Wang Zhonghe, Zeng Le, He Cheng, Duan Chunying
State Key Laboratory of Fine Chemicals, Zhang Dayu School of Chemistry, Dalian University of Technology, Dalian 116024, China.
ACS Appl Mater Interfaces. 2021 Jun 9;13(22):25898-25905. doi: 10.1021/acsami.1c03098. Epub 2021 May 27.
Hydrogen atom transfer (HAT) has become an attractive strategy for the activation of hydrocarbon feedstocks. Alcohols, as inexpensive and efficient hydrogen transfer reagents, have limited application in C-H functionalization due to the difficulty in the alkoxy radical acquisition. 9-Fluorenone moieties were incorporated into the metal-organic framework (MOF) as a photocatalyst; through the formation of hydrogen bonds between the carbonyl group of a ligand and alcohol, alkoxy radicals could be obtained by the visible-light-driven oxidation of 2,2,2-trichloroethanol proton-coupled electron transfer (PCET). Effectively photocatalyzed intermolecular coupling reactions between phenyl vinyl sulfone and aldehyde or cyclic ether were realized through the HAT pathway. Compared to homogeneous catalysts, the heterogeneous MOF photocatalyst improved the catalytic efficiency and could be recycled at least five times. The microenvironment of the Zn-OFDC channel was beneficial for the formation of hydrogen bonds and stability of alkoxy radicals.

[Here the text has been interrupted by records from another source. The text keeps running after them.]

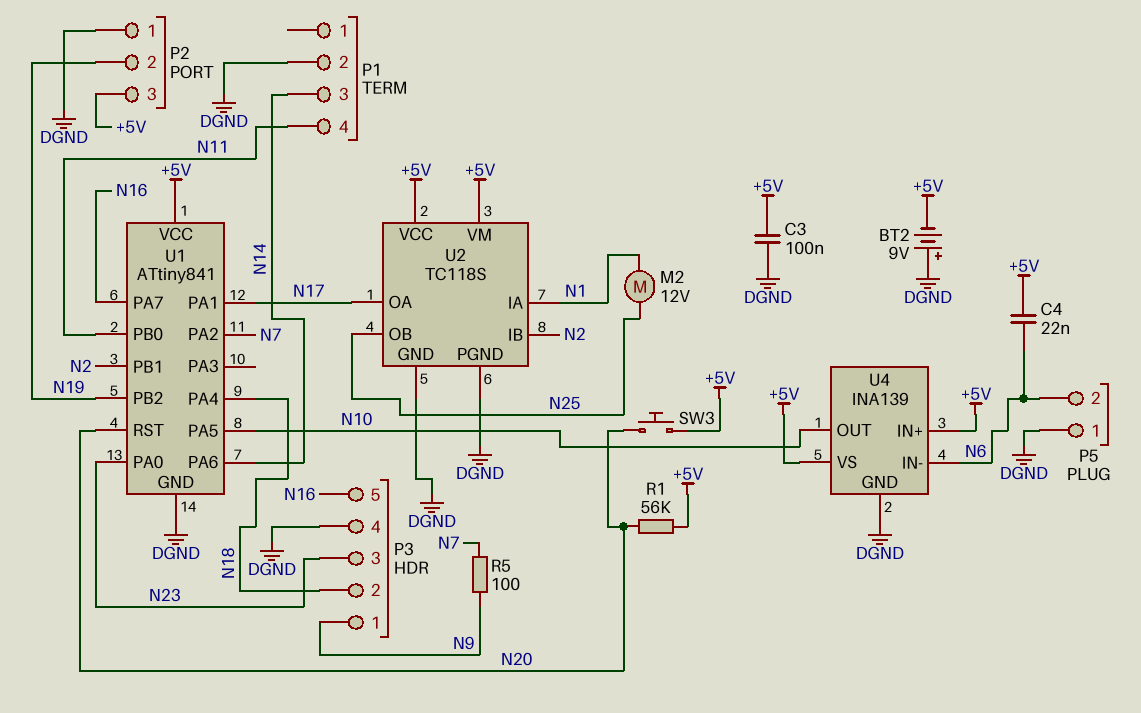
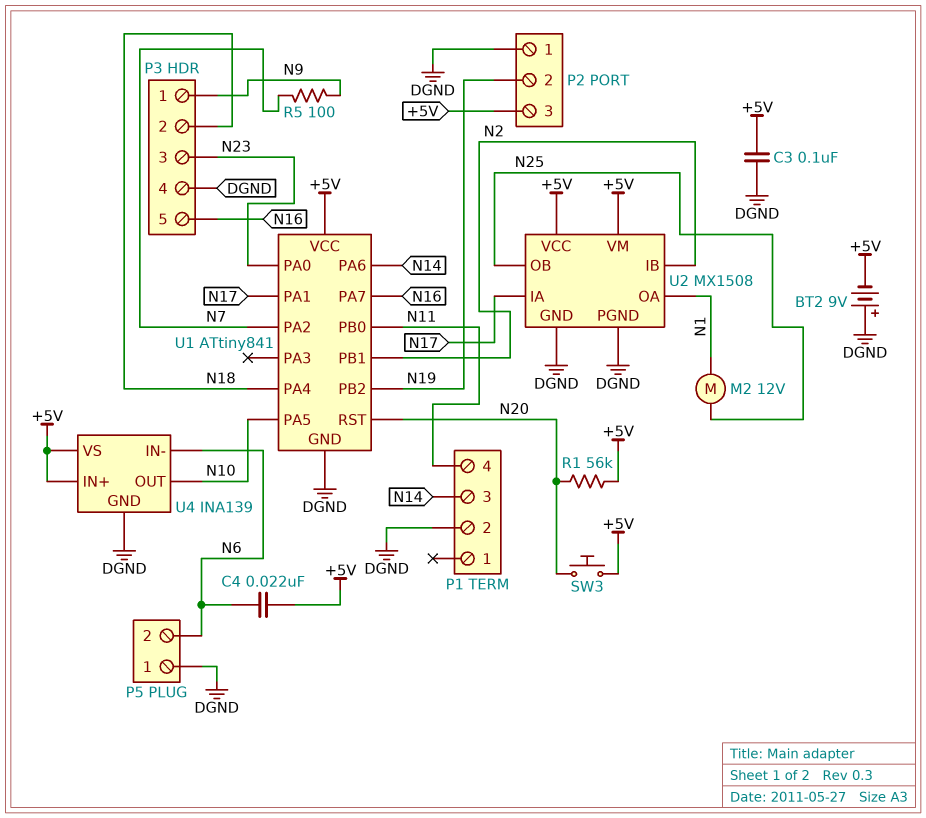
U2: TC118S -> MX1508
U2 pin IA: N1 -> N17
U2 pin OA: N17 -> N1

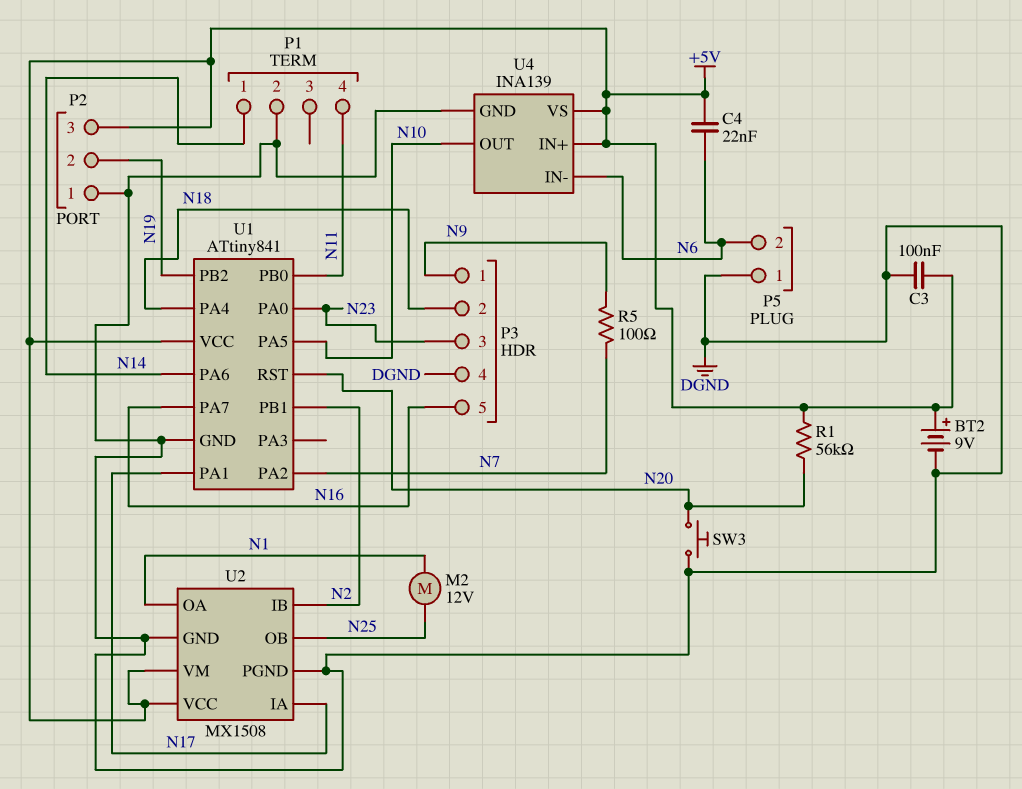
BT2: 9V (plus DGND, minus +5V) -> 9V (plus +5V, minus DGND)
P1 pin 1: none -> N14
P1 pin 3: N14 -> none
SW3: button (+5V, N20) -> button (DGND, N20)

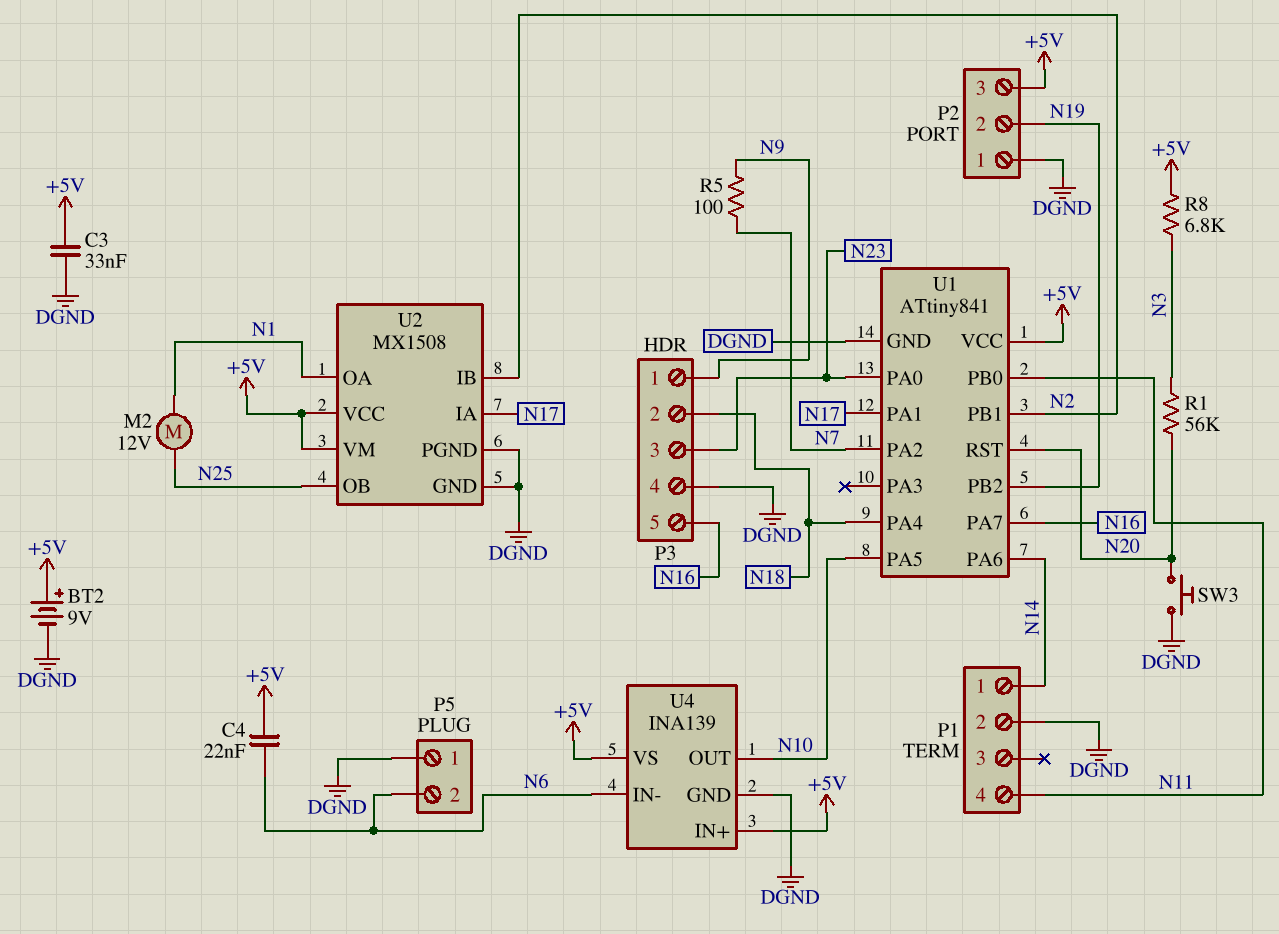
C3: 100nF (+5V, DGND) -> 33nF (+5V, DGND)
R1: 56k (+5V, N20) -> 56k (N3, N20)
R8: none -> 6.8k (+5V, N3)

氢原子转移(HAT)已成为一种用于活化烃类原料的有吸引力的策略。醇类作为廉价且高效的氢转移试剂,由于获取烷氧基自由基存在困难,在C-H官能化中的应用有限。9-芴酮部分被引入金属有机框架(MOF)作为光催化剂;通过配体的羰基与醇之间形成氢键,可通过2,2,2-三氯乙醇的可见光驱动氧化的质子耦合电子转移(PCET)获得烷氧基自由基。通过HAT途径有效地实现了苯乙烯基砜与醛或环醚之间的光催化分子间偶联反应。与均相催化剂相比,非均相MOF光催化剂提高了催化效率,并且可以至少循环使用五次。Zn-OFDC通道的微环境有利于氢键的形成和烷氧基自由基的稳定性。